Finanza Personale Irpef 2023: quali sono gli scaglioni di reddito

Irpef 2023: quali sono gli scaglioni di reddito

Quali sono le principali novità dell’Irpef 2023? Ma, soprattutto, cosa bisogna fare per non sbagliare nell’effettuare i calcoli?

La Legge di Bilancio dello scorso anno ha introdotto alcune novità sull’Irpef, che riguardano principalmente gli scaglioni.

Questi, adesso, sono stati ridotti a quattro, mentre i calcoli dell’imposta dovuta devono essere effettuati sempre nello stesso modo.

Con la nuova Irpef, in estrema sintesi, è stato ridisegnato tutto il sistema delle detrazioni.

Uno dei primi esempi rappresenta dal cosiddetto bonus Renzi, che non è completamente scomparso dalla busta paga dei dipendenti.

È stata abolita, invece, l’ulteriore detrazione per i redditi fino a 40.000 euro.

La riforma dell’Irpef, in un certo senso, ha portato alcuni benefici soprattutto a quanti hanno un reddito particolarmente alto, dai 40.000 euro in su: questo è il motivo per il quale è stato introdotto un particolare meccanismo di salvaguardia, il cui compito è quello di tutelare i redditi più bassi.

Irpef 2023, come funzionano le nuove aliquote

L’Irpef, fino ad almeno il 31 dicembre 2021, prevedeva cinque scaglioni di reddito.

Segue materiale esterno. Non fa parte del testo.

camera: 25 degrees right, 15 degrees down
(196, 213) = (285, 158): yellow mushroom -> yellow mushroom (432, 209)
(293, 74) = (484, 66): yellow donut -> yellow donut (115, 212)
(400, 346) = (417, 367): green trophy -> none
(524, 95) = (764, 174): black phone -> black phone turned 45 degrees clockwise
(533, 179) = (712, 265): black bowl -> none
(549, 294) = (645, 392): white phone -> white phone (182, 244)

Ognuno di questi prevedeva l’applicazione di un’aliquota di tassazione diversa, che, ovviamente, aumentava di pari passo con la crescita del reddito.

Con la nuova Irpef sono previsti solo e soltanto quattro aliquote, che corrispondono a quattro scaglioni diversi, così suddivisi:

  • redditi fino a 15.000 euro: aliquota al 23%;
  • redditi da 15.000 a 38.000 euro: aliquota al 25%;
  • redditi da 28.000 a 50.000 euro: aliquota al 35%;
  • redditi oltre i 50.000 euro: aliquota al 43%.

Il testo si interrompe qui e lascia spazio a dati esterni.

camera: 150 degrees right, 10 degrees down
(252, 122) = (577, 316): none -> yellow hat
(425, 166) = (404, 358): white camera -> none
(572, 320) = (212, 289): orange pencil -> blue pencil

È stata cancellata l’aliquota al 41% e il legislatore è intervenuto direttamente sulle due centrali, che sono state abbassate dal 27% al 25% e dal 38% al 35%.

Sicuramente la notizia più interessante è che tutti gli scaglioni di reddito possono usufruire di un risparmio, con le dovute modulazioni.

A rimane scontenti, però, sono quanti appartengono al secondo scaglione.

Ad aver subito i minori cambiamenti è stata la no tax area, che però non deve pagare l’Irpef grazie alle detrazioni che vengono applicate.

Le novità allo studio

Il Governo guidato da Giorgia Meloni sarebbe intenzionato ad effettuare un ulteriore taglio degli scaglioni Irpef, che potrebbero scendere a tre aliquote.

Questo ulteriore passo costituirebbe un ulteriore transizione verso una tassazione sempre più piatta, proprio come sta già accadendo con i titolari di partita Iva, che hanno optato per il regime forfettario.

Per il momento non ci sono ancora particolari su come potrebbero funzionare le nuove aliquote.

Alcune ipotesi, circolate nel corso di questi giorni, prevedono che potrebbero continuare a rimanere quella più bassa e quella più alta, mentre le due centrali (quella del 25% e quella del 35%) potrebbero essere accentrate.

Secondo un’indicazione fornita da Maurizio Leo, viceministro all’Economia con delega al fisco, questa nuova aliquota potrebbe essere al 27%.

Al momento, però, non sono state fornite indicazioni precise sulle fasce di reddito: diventa, quindi, complicato farsi un’idea su come cambierebbero le tasse da pagare.

Si ipotizza, comunque, che il primo scaglione possa essere esteso, in modo da rendere leggermente più equa l’imposizione fiscale.